Cependant, en dépit de cette mauvaise réputation dont ils jouissaient, ils n’hésitaient pas à opérer dans leur propre secteur dans le quartier. Ainsi, dans certains cas, leurs victimes n’étaient autres que leurs voisins plus ou moins immédiats.
Ces bandits de grand chemin, seraient loin d’être des novices et auraient commis plusieurs cas de vol en série dans ce quartier populaire de la commune V et ses environs, notamment dans leurs voisinages. Ils étaient (logiquement) connus dans les archives de la police pour leur implication dans la commission de plusieurs infractions.
Durant leurs opérations, en cas de résistance de la part de leurs victimes, ces malfrats n’hésitaient pas à faire feu pour contraindre leur vis-à-vis à leur laisser leurs engins à deux roues.

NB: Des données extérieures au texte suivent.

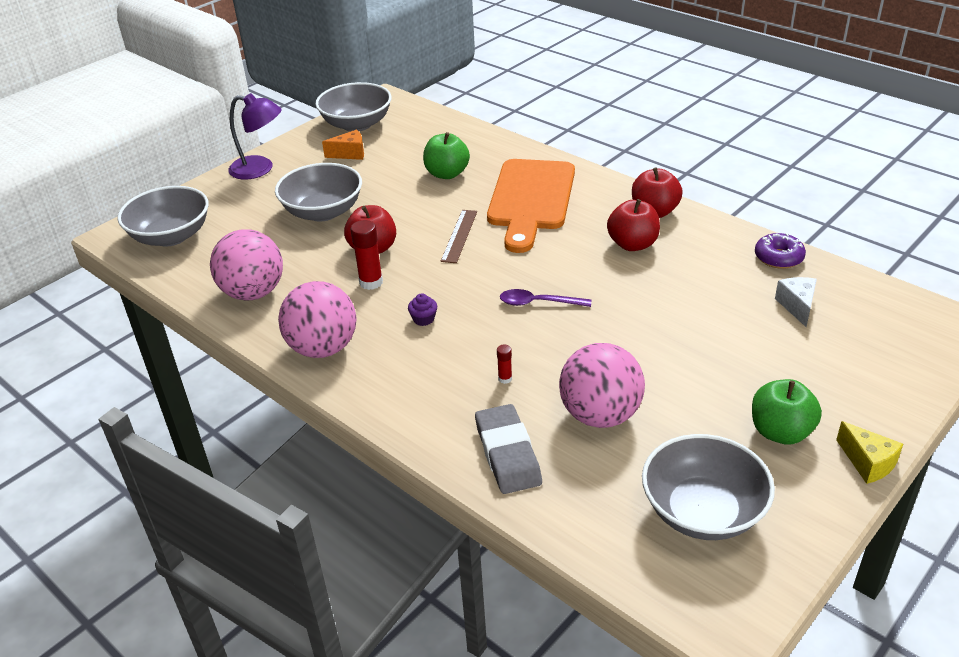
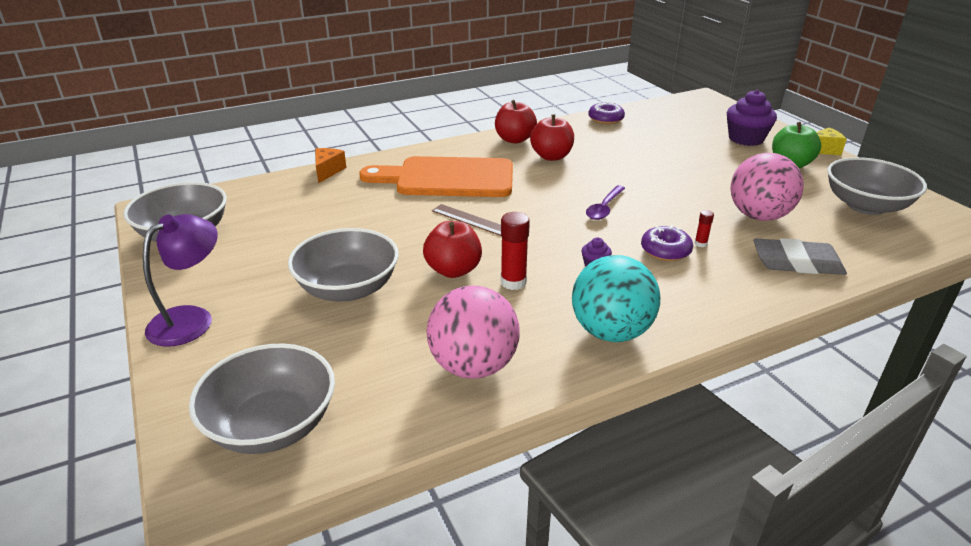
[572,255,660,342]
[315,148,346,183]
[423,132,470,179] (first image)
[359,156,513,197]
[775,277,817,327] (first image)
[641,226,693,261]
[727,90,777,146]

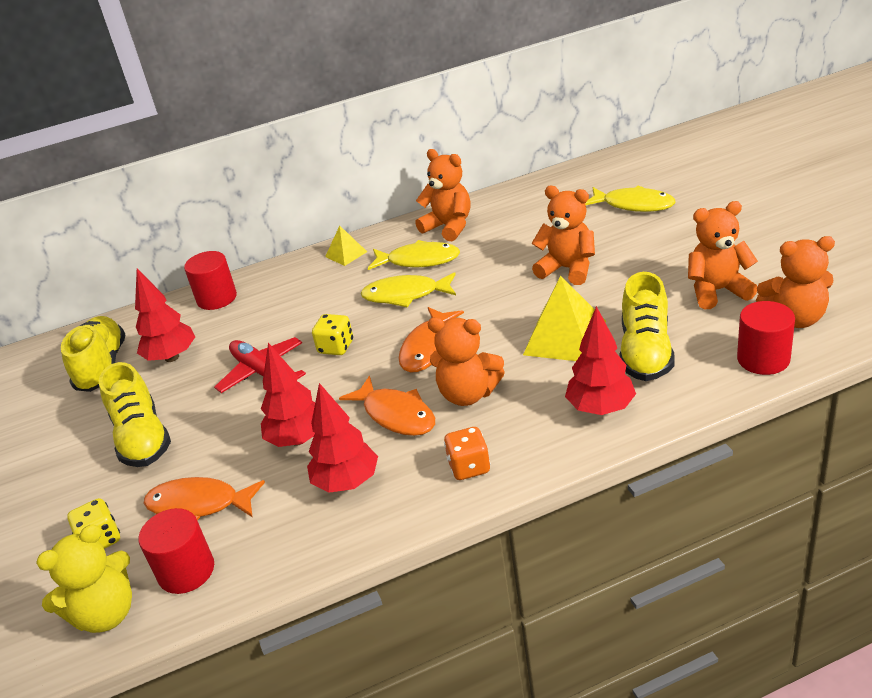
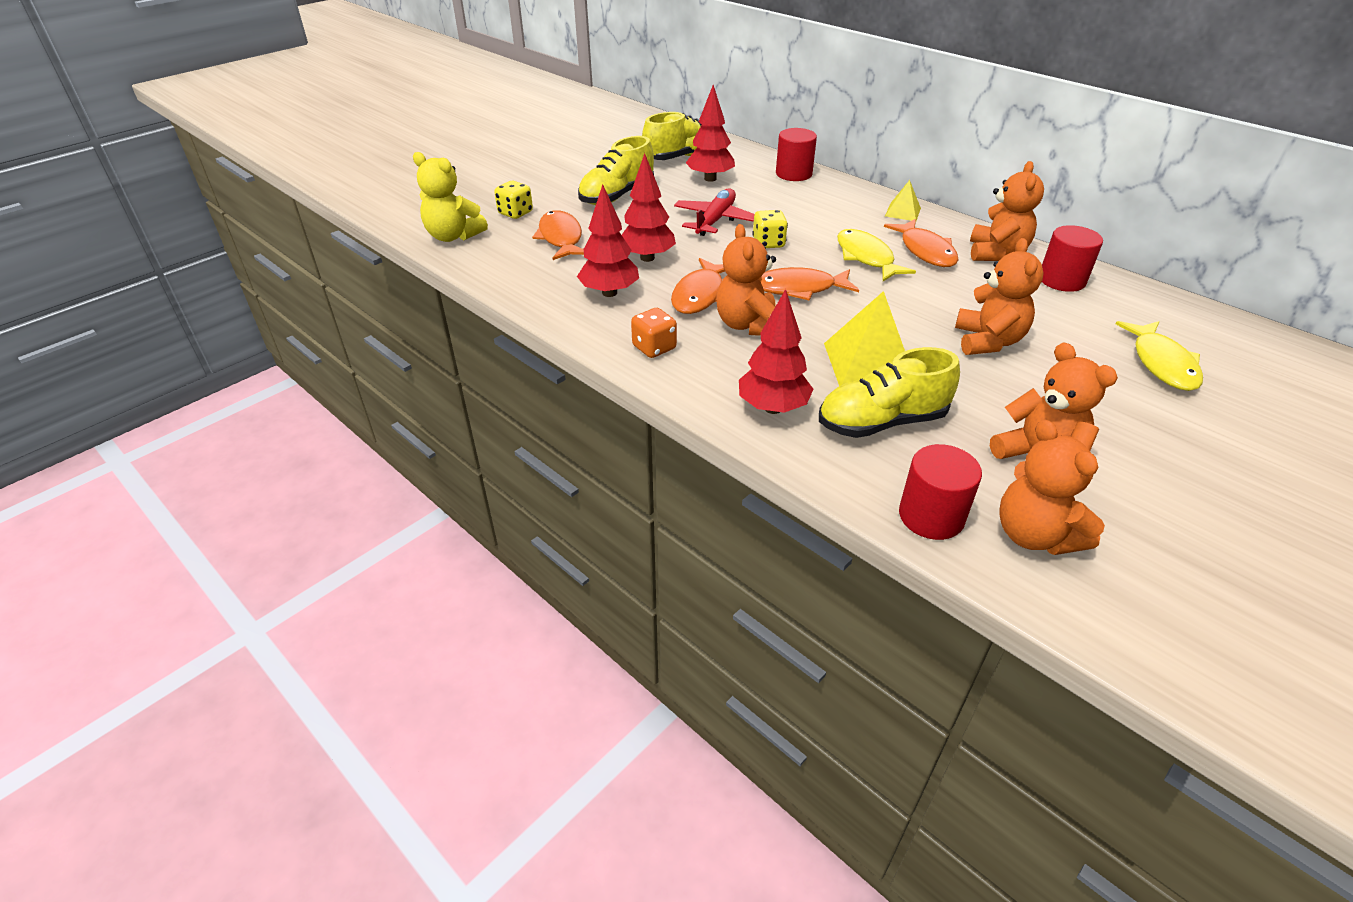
[1042,225,1103,292]
[884,219,958,267]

Face à la recrudescence des attaques visant les motocyclistes dans certains secteurs de Sabalibougou, les limiers ne pouvaient pas rester sans réagir. Ils ont activé leurs réseaux de renseignement tout en sollicitant la collaboration des populations.
Cette stratégie s’avérera payante, car ayant permis de localiser les malfrats dans ce vaste quartier populaire de la Commune V du District de Bamako.
Les trois bandits les plus actifs seront coincés et interpellés sans résistance aucune. Auditionnés, ils ont dénoncé leur quatre complices qui les ont ensuite rejoint dans les locaux des policiers. Dans la foulée, une perquisition a permis aux policiers de saisir quatre (04) motos dont deux (02) de type TVS et autant de Djakarta, toute de provenance douteuse. Face aux preuves irréfutables, les policiers n’ont pas trainé avec leurs dossiers qu’ils ont envoyés au paquet dont relève le secteur.